The result is a workforce dominated by men — and a culture to match, one that increasingly discourages, ignores, underestimates, and harasses the women in its ranks. Many of those women appear here, telling their war stories; they’re joined by executives, creatives, developers, educators, entrepreneurs, and even a neurosurgeon and neuroscientist, who patiently explain that, no, sorry Larry Summers, men aren’t innately predisposed towards math or sciences.
CODE is an activist documentary, and it unfortunately leans on some of the common stylistic crutches; you will probably not be surprised to learn that it ends with a “call to action” card, sharing the URL you can visit to help solve the problem. But as with most docs of this ilk, the question at CODE‘s center is a two-parter: why does this problem exist?

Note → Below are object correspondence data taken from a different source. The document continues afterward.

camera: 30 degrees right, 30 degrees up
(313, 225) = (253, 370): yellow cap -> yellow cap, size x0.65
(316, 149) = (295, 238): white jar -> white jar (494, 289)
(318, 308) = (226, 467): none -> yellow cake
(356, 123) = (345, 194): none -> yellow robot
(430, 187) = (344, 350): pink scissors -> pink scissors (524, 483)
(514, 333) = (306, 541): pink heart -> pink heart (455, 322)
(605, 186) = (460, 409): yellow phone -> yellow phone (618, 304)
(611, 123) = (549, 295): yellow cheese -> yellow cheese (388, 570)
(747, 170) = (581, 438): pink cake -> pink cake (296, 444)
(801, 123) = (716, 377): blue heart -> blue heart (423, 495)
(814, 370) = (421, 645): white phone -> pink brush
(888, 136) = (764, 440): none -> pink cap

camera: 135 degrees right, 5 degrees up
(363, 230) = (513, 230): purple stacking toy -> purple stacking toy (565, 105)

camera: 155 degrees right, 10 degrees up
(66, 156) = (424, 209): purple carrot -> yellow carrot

And how can it be fixed? The second question was discussed in greater detail, and by some of the folks on the ground, in a “Tribeca Talks” panel following Sunday’s premiere.
Among the panel of tech professionals, the mantra was a simple one: role models. “The more that women see women in those roles, they go, ‘I can become that,'” explained Tamar Elkeles of Qualcomm — and that doesn’t just go for adults. “I said to my ten-year-old daughter, ‘Honey, do you think you can be a coder?'” recalled Auguste Goldman of GoDaddy. “And she was like, ‘No, Dad, that’s what you do.’ And I was like, ‘No, honey, you can do it, let me show you.’ So we did this hour of code and it was phenomenal, and she really liked it.”

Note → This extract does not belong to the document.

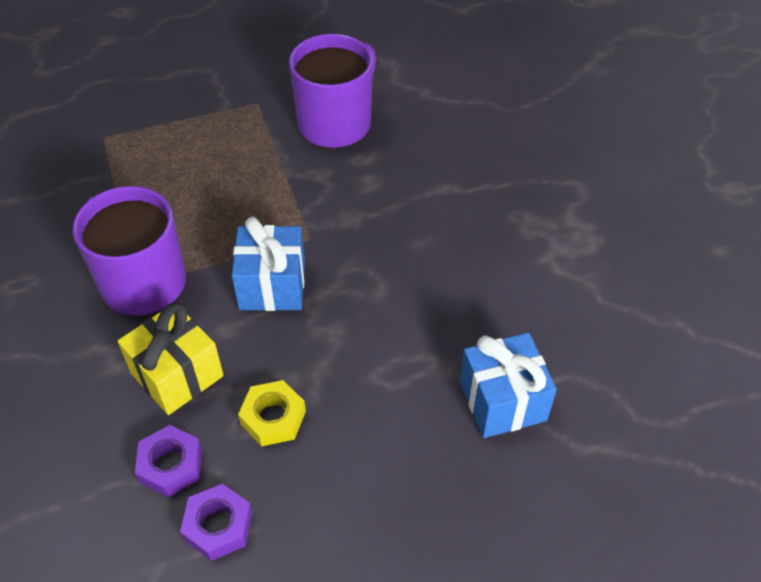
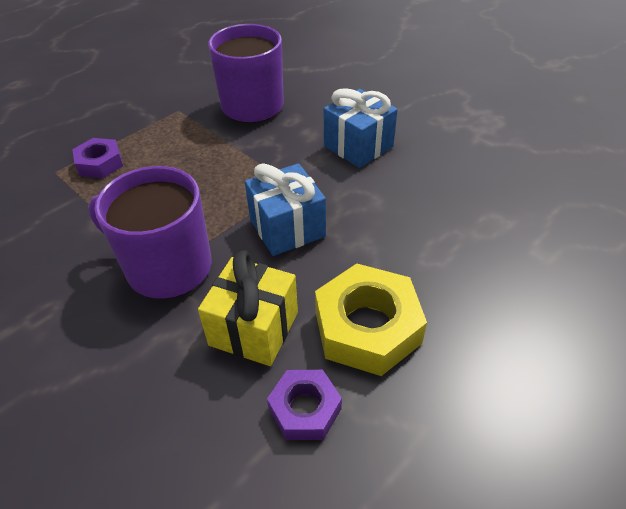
camera: 25 degrees left, 5 degrees down
(218, 526) = (390, 443): purple nut -> purple nut (100, 164)
(273, 418) = (367, 327): yellow nut -> yellow nut, size x1.71
(502, 401) = (532, 240): blue gift -> blue gift (358, 146)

Yet simple computer science is surprisingly absent in the modern school curriculum — according to the film, a mere 10% of high schools offer it — even though it’s one of the few real growth industries in the modern marketplace. As Reynolds notes, “By the year 2020, there are gonna be one million unfilled jobs in coding, in the US alone. So if we don’t pull from people of color, if we don’t pull from different socioeconomic groups, if we don’t pull from women, then we’re not gonna be able to fill those jobs.”

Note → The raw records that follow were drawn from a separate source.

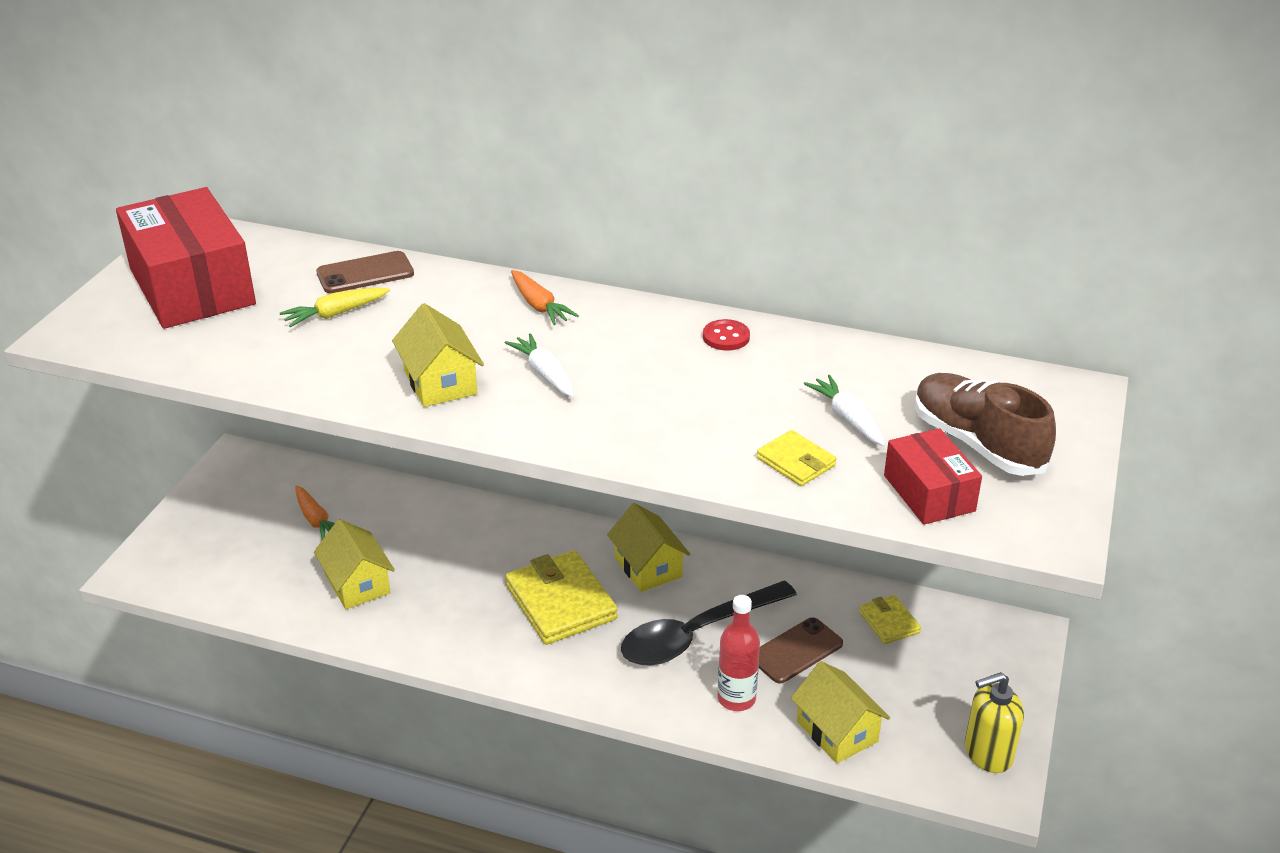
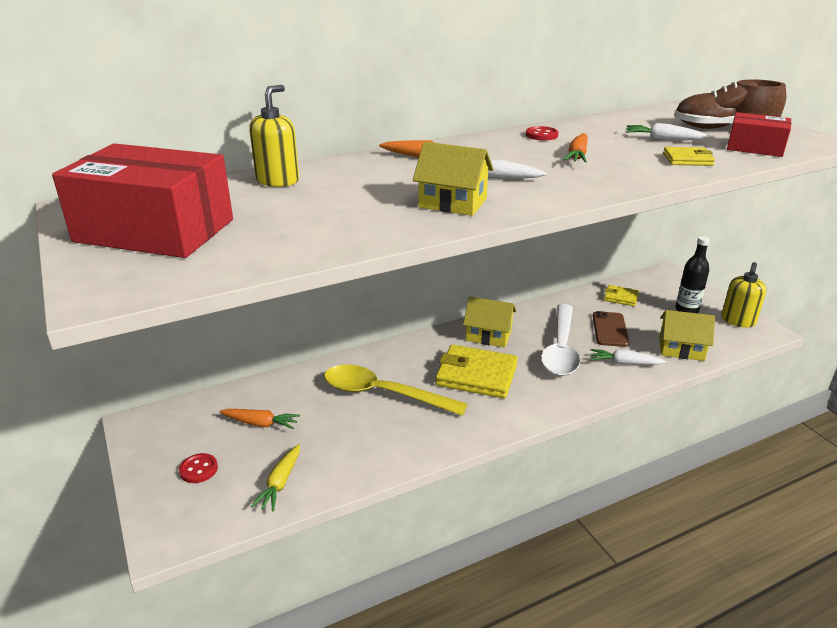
camera: 45 degrees left, 5 degrees down
(222, 531) = (198, 469): none -> red button
(335, 314) = (305, 203): yellow carrot -> yellow carrot (280, 483)
(357, 584) = (347, 439): yellow house -> none
(365, 273) = (278, 180): brown phone -> yellow soap dispenser
(449, 560) = (382, 393): none -> yellow spoon
(690, 388) = (577, 155): none -> orange carrot
(696, 634) = (560, 349): black spoon -> white spoon
(736, 698) = (624, 363): red bottle -> white carrot
(945, 693) = (686, 310): none -> black bottle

The difficulty, as Elkeles points out, is that “the technology’s moving a lot faster than our educational system. Our educational system is really lagging behind, and it’s gotta catch up.” But there is one reason to be hopeful here. As Goldman explains, paraphrasing Chief Technology Officer of the United States Megan Smith, “This is a problem this industry not only can solve, but solve faster than other industries. We can debug this problem. And the industry is very agile; we can move very quickly… We can get ahead of this better than other industries.”
CODE: Debugging the Gender Gap screens this week at the Tribeca Film Festival.